Civic Theatre Heritage

The heritage-listed Civic Theatre was designed by prominent architect Henry Eli White and opened in 1929. Regarded as one of the finest architects of the period, Henry White specialised in cinemas or 'picture palaces' as they were then called.

Although designed as a live-theatre, the Civic was immediately leased as a cinema to Northern Amusements (in association with Newcastle Theatres Pty Ltd and Greater Union). In 1941 Hoyts gained control and the Civic continued under this management until 1973. City Of Newcastle then decided to move towards more live productions and phase out cinema operations completely. This adaption was undertaken over 1974-76.

With little maintenance having been done on the building over the years, the Civic was in much need of renovation. In June 1992, the Civic closed for a $10.4 million refurbishment which saw her re-open in November of 1993 as Australia's Premier Regional Theatre.

This grand old lady is now firmly ensconced on the Australian national touring circuit and hosts most touring musicals, as well as concerts and a wide range of music, theatre and dance events.

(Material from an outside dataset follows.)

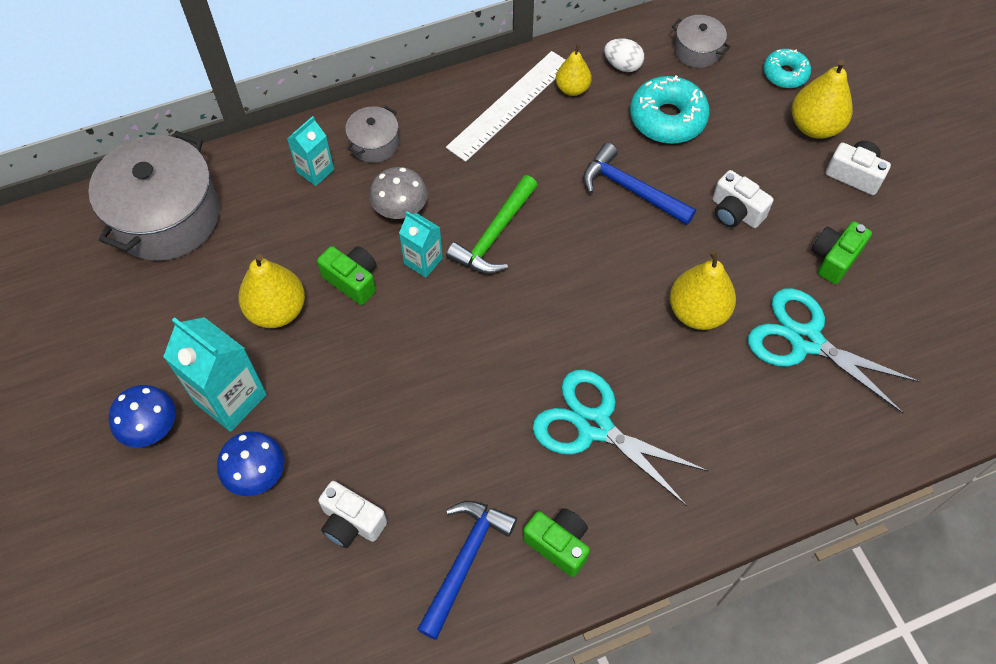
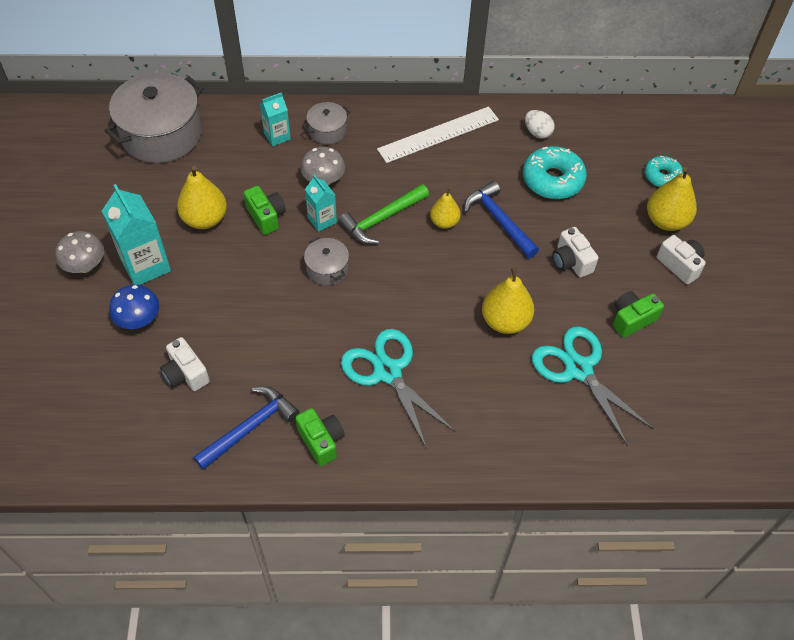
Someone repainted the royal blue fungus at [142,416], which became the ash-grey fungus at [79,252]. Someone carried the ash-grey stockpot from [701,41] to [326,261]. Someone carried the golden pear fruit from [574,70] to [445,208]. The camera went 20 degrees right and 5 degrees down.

Statement of Significance from the Office of Environment & Heritage

The Civic Theatre is of state significance under a number of criteria as one of the finest theatre buildings in New South Wales having been designed by prominent theatre architect Henry Eli White, architect of Sydney's State and Capitol Theatres.

It is one of few surviving late-1920s atmospheric theatres in the country. The building is a finely crafted example of the Georgian Revival style, employed on a large scale. Along with the Newcastle Club and the BHP Administration Building, it represents the influence of this style in the Hunter Region.

The theatre's largely intact interior is considered to be an outstanding example of the Spanish/Moroccan style. The building is also an important townscape element, being part of the civic cultural precinct, located adjacent to the City Hall (also designed by White at the same time as the City administration and council chambers) and reflects Newcastle's status as the state's second capital at the time of the theatre's construction.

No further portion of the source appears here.